冷长书的感觉还好,他是这府上的主子,自然有人送药倒茶,倒是金羽,脸上黑青紫绿的,再看看这个罪魁祸首,竟然懒洋洋在看好戏,为了红颜一怒冲冠本来也是件美谈,可这个红颜的做派,当真是叫他觉得没意思极了,她倒是不偏不倚,舒舒服服的嗑瓜子。
林白白之所以这样淡定,主要还是因为她的社会经验不足,在她心里,男人们争风吃醋都是明面上了,打了揍了就好了,不会跟女人们又撕又掐下药陷害那么阴私歹毒。她还不知道,男人们撕起来,一点儿也不比女人们手段心眼少。
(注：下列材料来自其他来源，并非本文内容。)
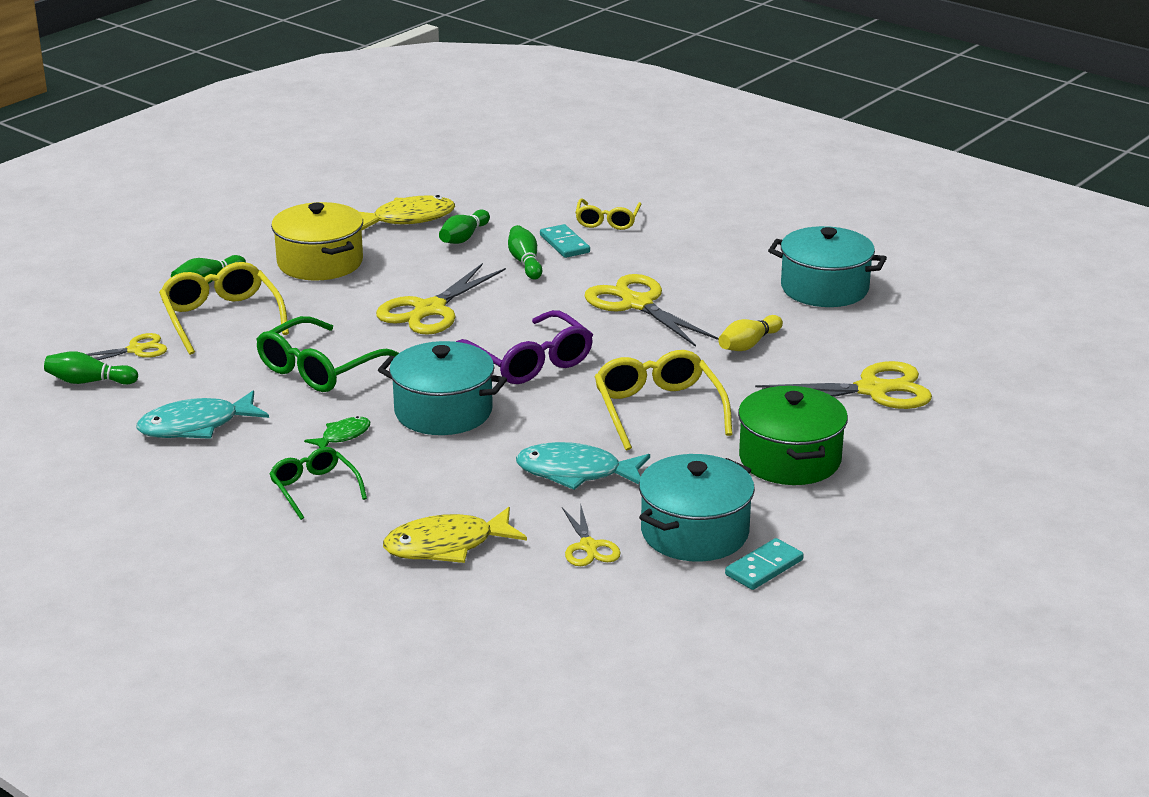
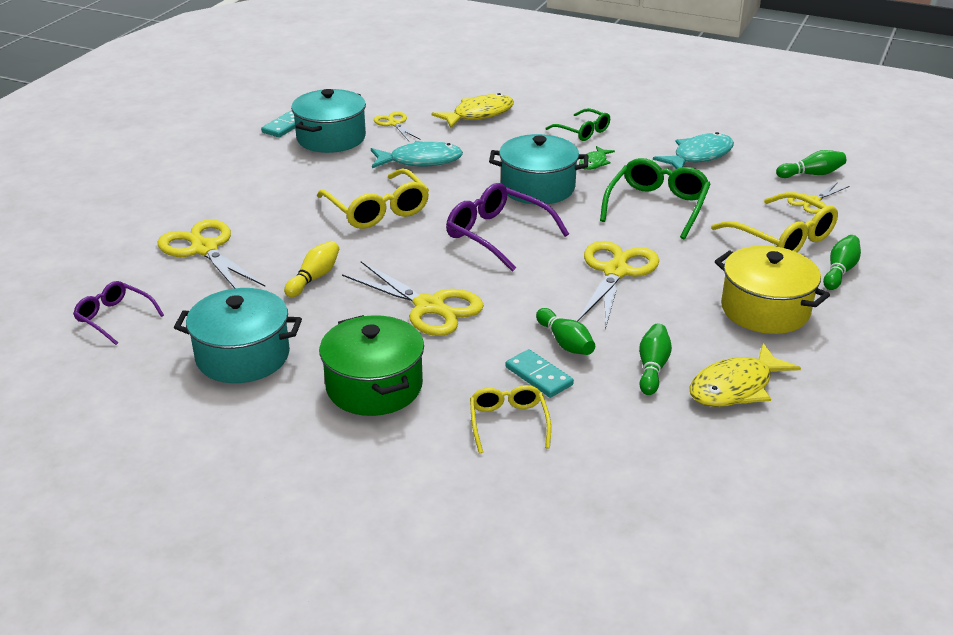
camera: 165 degrees right, 5 degrees up
(790, 459) = (272, 188): green pot -> green pot (374, 386)
(872, 390) = (204, 249): yellow scissors -> yellow scissors turned 75 degrees clockwise
(957, 334) = (114, 318): none -> purple glasses

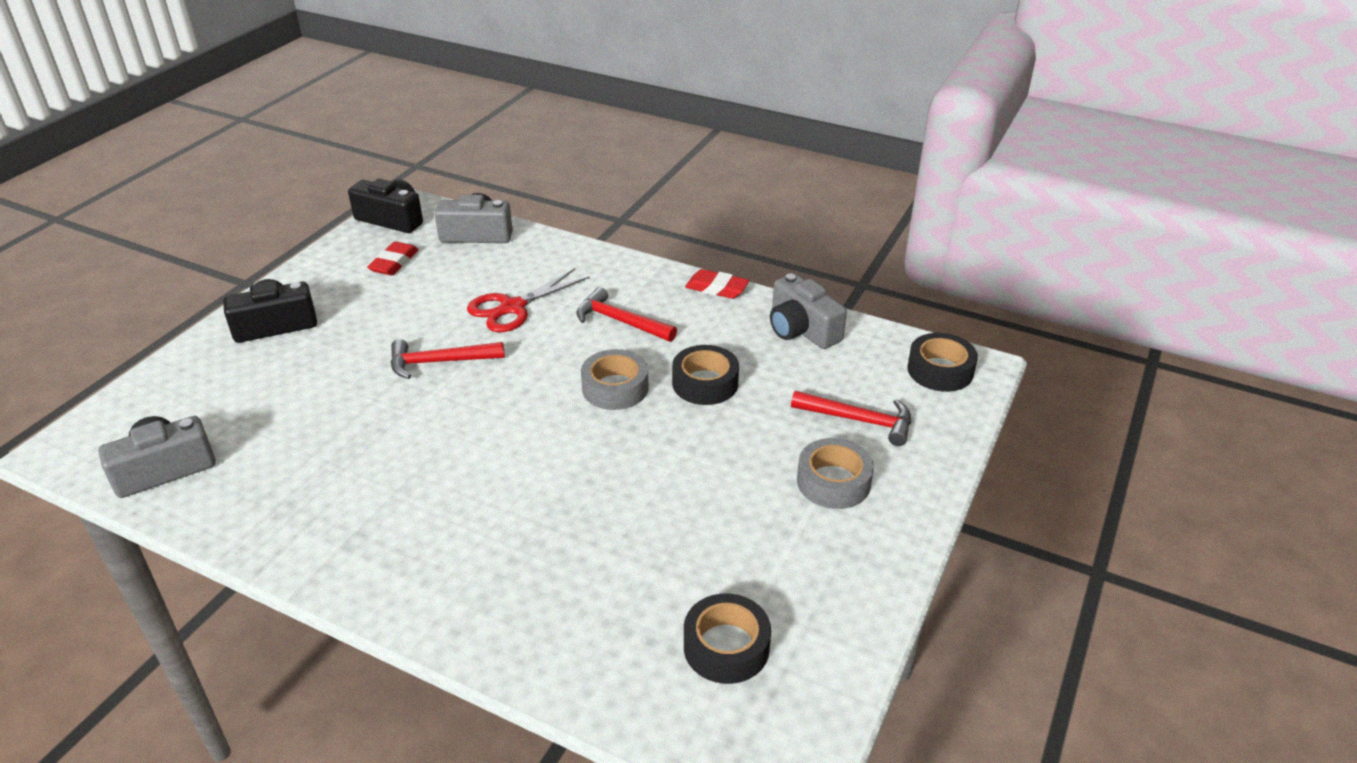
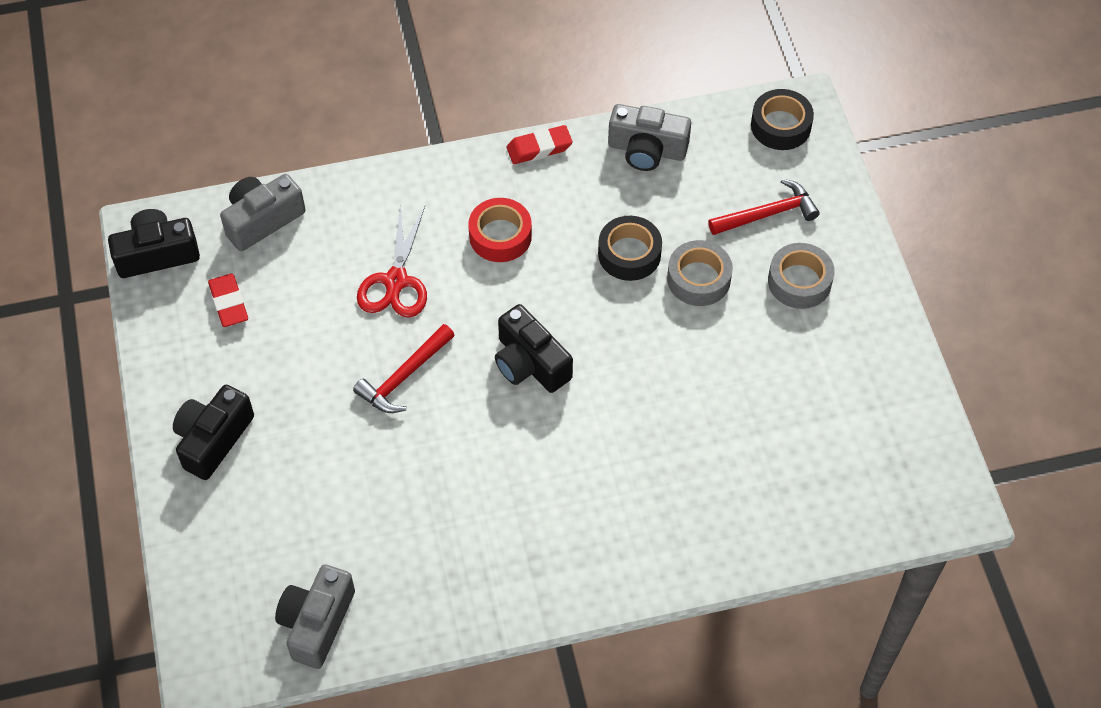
camera: 40 degrees left, 20 degrees up
(537, 406) = (530, 363): none -> black camera
(615, 388) = (568, 305): grey tape -> grey tape (698, 279)
(620, 321) = (500, 236): red hammer -> red tape
(726, 647) = (851, 455): black tape -> none

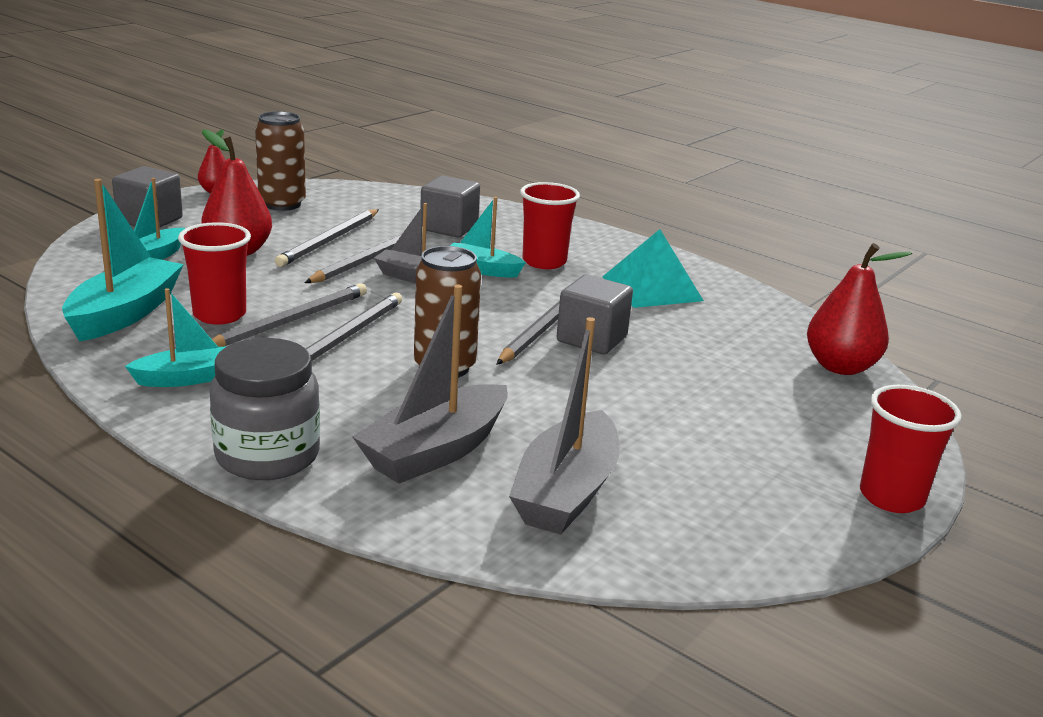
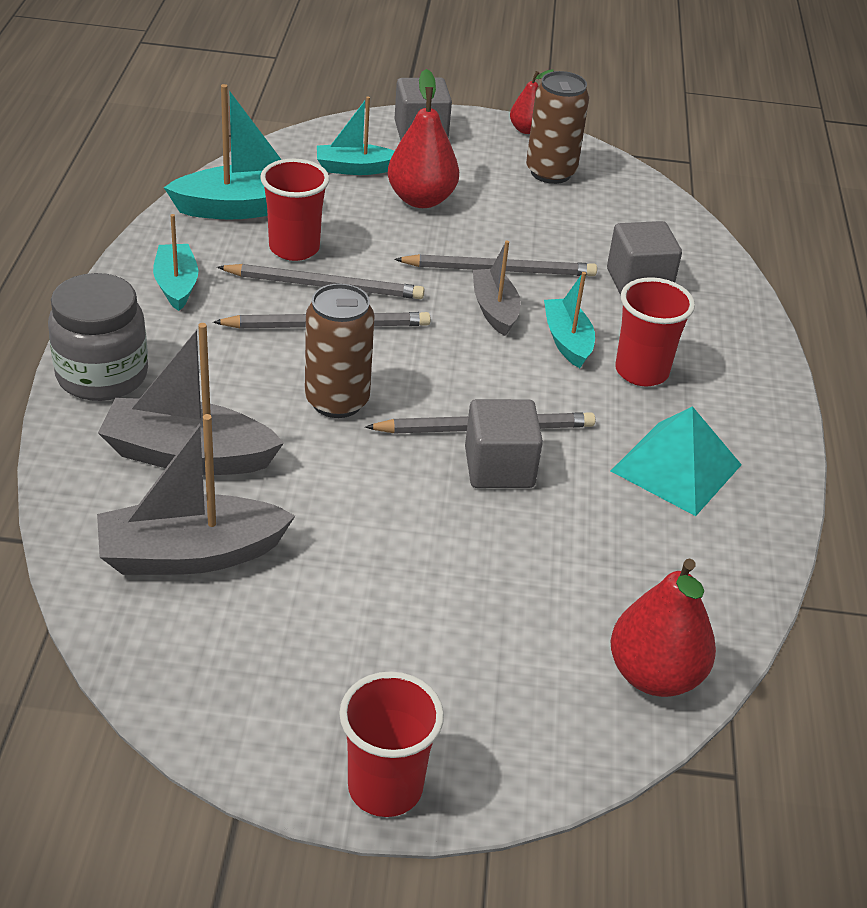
camera: 55 degrees right, 15 degrees up
(187, 378) = (176, 285): turquoise boat -> turquoise boat turned 135 degrees counterclockwise
(329, 241) = (508, 232): grey pencil -> none

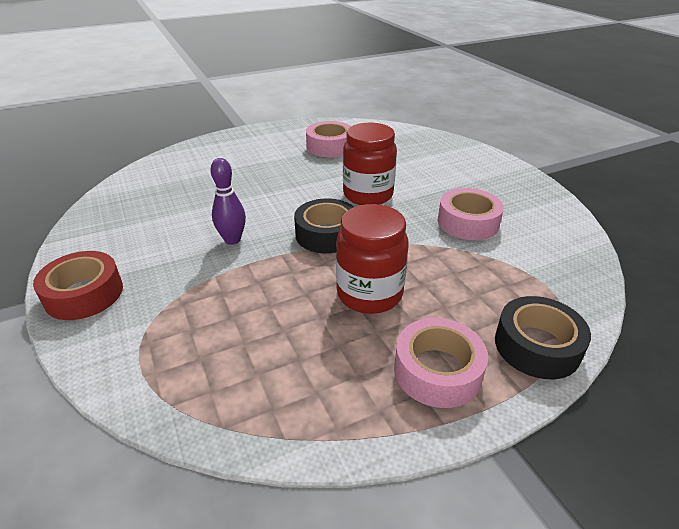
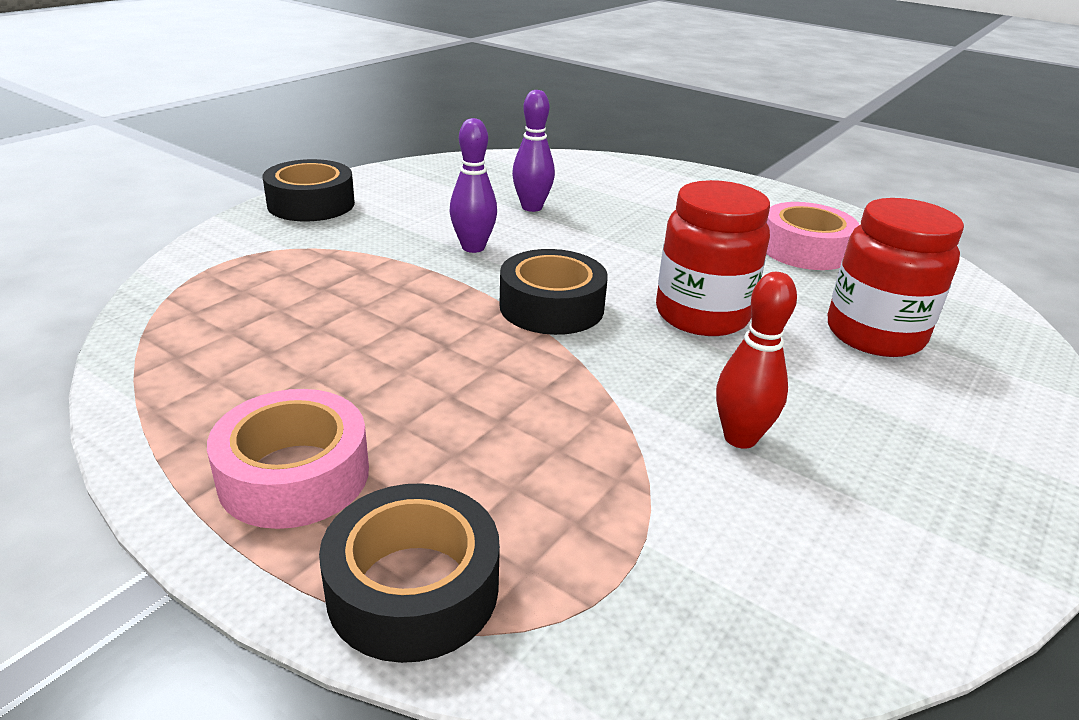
camera: 60 degrees right, 5 degrees down
(84, 294) = (311, 204): red tape -> black tape
(201, 203) = (532, 207): none -> purple bowling pin
(369, 294) = (436, 375): red jar -> red jar (874, 335)
(468, 222) = (740, 438): pink tape -> red bowling pin

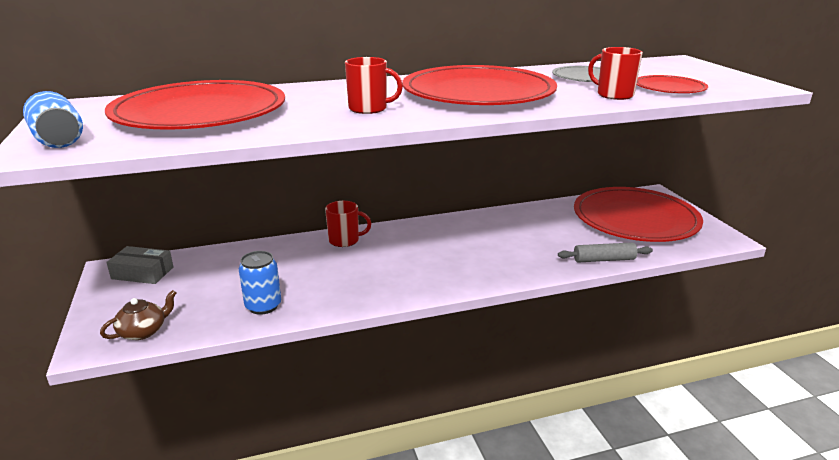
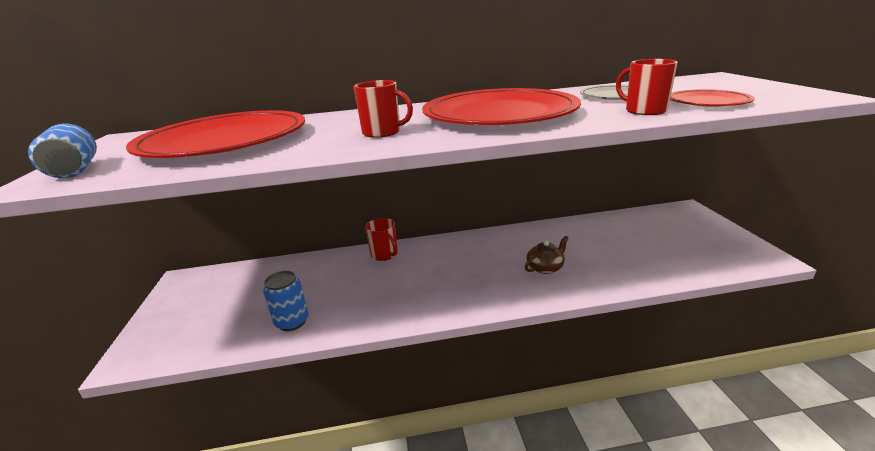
camera: 10 degrees right, 0 degrees up
(142, 273) = (204, 283): grey box -> none
(143, 331) = (179, 345): brown teapot -> brown teapot (545, 267)
(345, 240) = (385, 254): red mug -> red mug turned 45 degrees clockwise
(604, 259) = (633, 280): grey rolling pin -> none
(635, 219) = (667, 235): red plate -> none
金羽气冲冲的冲到丞相府跟冷长书打了一场,两人都得了一张花脸,然后又气冲冲的走了。
林白白对不是任务对象的人的关注力一向不够,若是她稍稍上心,就能发现金羽已经变了许多,最开始见他的时候,他是张扬的,有侵略性的,但总之是个光明磊落的人,如今的金羽,眼里已经埋了不少阴霾。
若她多留意两眼金羽,早该猜出来在背后搞鬼想害死冷长书的正是这货,冷长书中招这事,她定然是要查的,可金羽做得干净,她查来查去也没查到什么结果。
毕竟她也只是个没实权的公主,这些年她也没有特意培养什么人,身边得用的人自然跟金羽是比不了,一来二去查不到她也就放弃了,反正都是些在背后搞手脚的人,冷长书如今背着金乌呢,这些东西是不怕的,明面上有她护着,她也不信哪个敢不张眼来较劲儿。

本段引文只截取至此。